O dia 1º de dezembro foi instituído pela Organização Mundial de Saúde (OMS) como o Dia Mundial de Luta contra a Aids. A data – definida em 1988, cinco anos depois de cientistas identificarem o HIV (Vírus da Imunodeficiência Humana) – tem por objetivo promover a conscientização sobre a doença e sua prevenção, combater preconceitos e desinformação,  além de celebrar os avanços no acesso a tratamentos. Tais avanços são resultados das contínuas pesquisas científicas na área, as quais têm contribuído desde a descoberta do vírus causador da pandemia de aids, até a busca por cura.

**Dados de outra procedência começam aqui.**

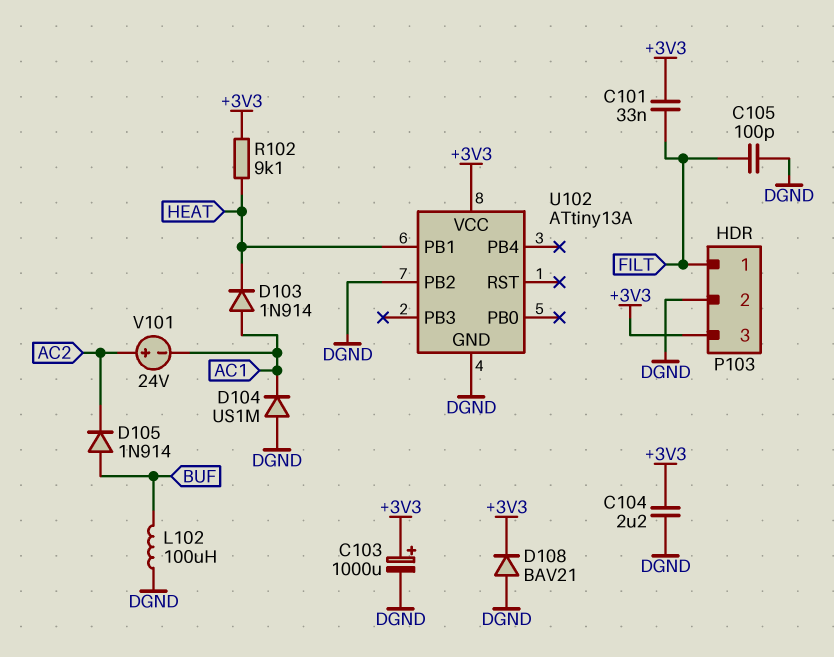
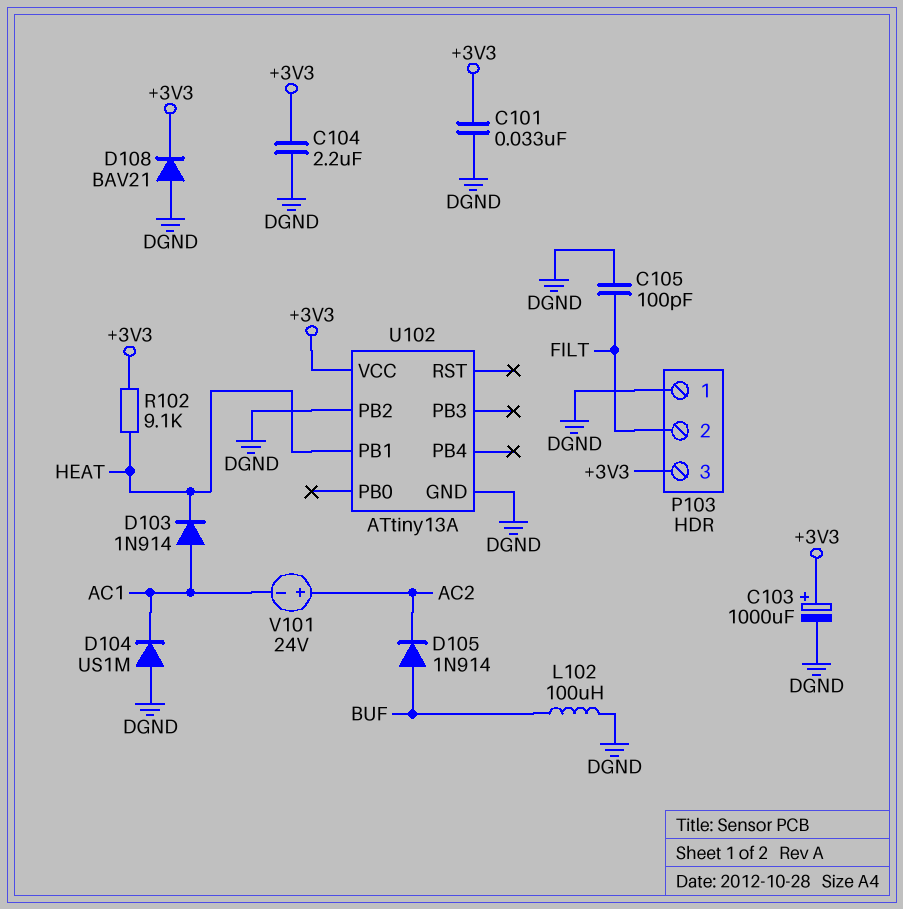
C101: 33nF (+3V3, FILT) -> 33nF (+3V3, DGND)
P103 pin 1: FILT -> DGND
P103 pin 2: DGND -> FILT

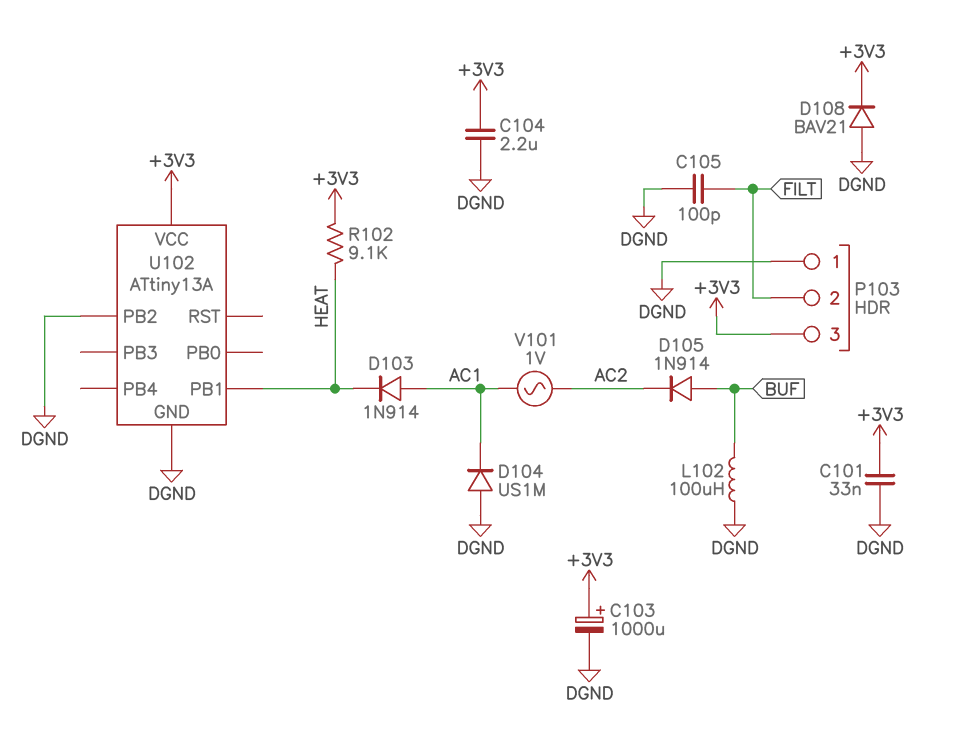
V101: 24V (plus AC2, minus AC1) -> AC 1V (AC1, AC2)

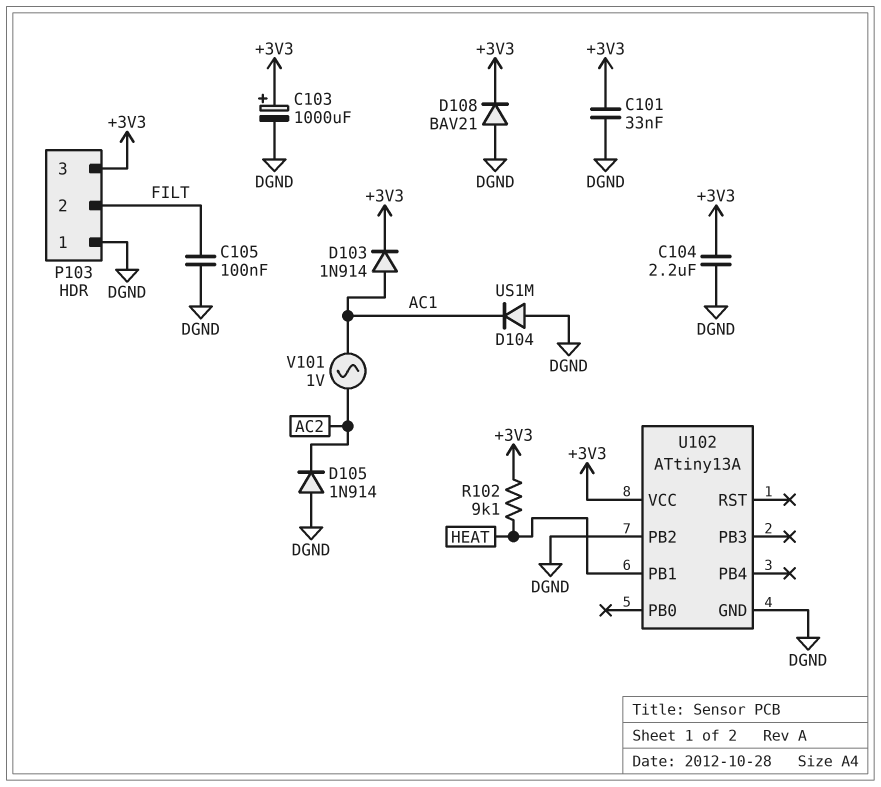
C105: 100pF (DGND, FILT) -> 100nF (DGND, FILT)
D103: diode 1N914 (A AC1, K HEAT) -> diode 1N914 (A AC1, K +3V3)
D105: diode 1N914 (A BUF, K AC2) -> diode 1N914 (A DGND, K AC2)
L102: 100uH (BUF, DGND) -> none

Entre os cientistas que se destacam internacionalmente na pesquisa sobre HIV/Aids está Aguinaldo Roberto Pinto, professor do departamento de Microbiologia, Imunologia e Parasitologia da Universidade Federal de Santa Catarina (MIP/UFSC) e coordenador do Laboratório de Imunologia Aplicada (LIA/CCB/UFSC). Em alusão à data, o periódico científico Virology Journal publicou uma entrevista com o pesquisador, em que ele narra sua trajetória na investigação sobre o tema e os principais desafios enfrentados no combate à doença. Aguinaldo, que é editor da seção de Retrovírus da publicação, tem se dedicado a diversos aspectos relacionados à infecção pelo HIV e, atualmente, tem pesquisado também sobre o papel da proteína Spike sobre células microgliais – células do Sistema Nervoso Central (SNC) que atuam na defesa imunológica e na proteção do cérebro e da medula – e sua relevância na neuroinflamação da COVID-19.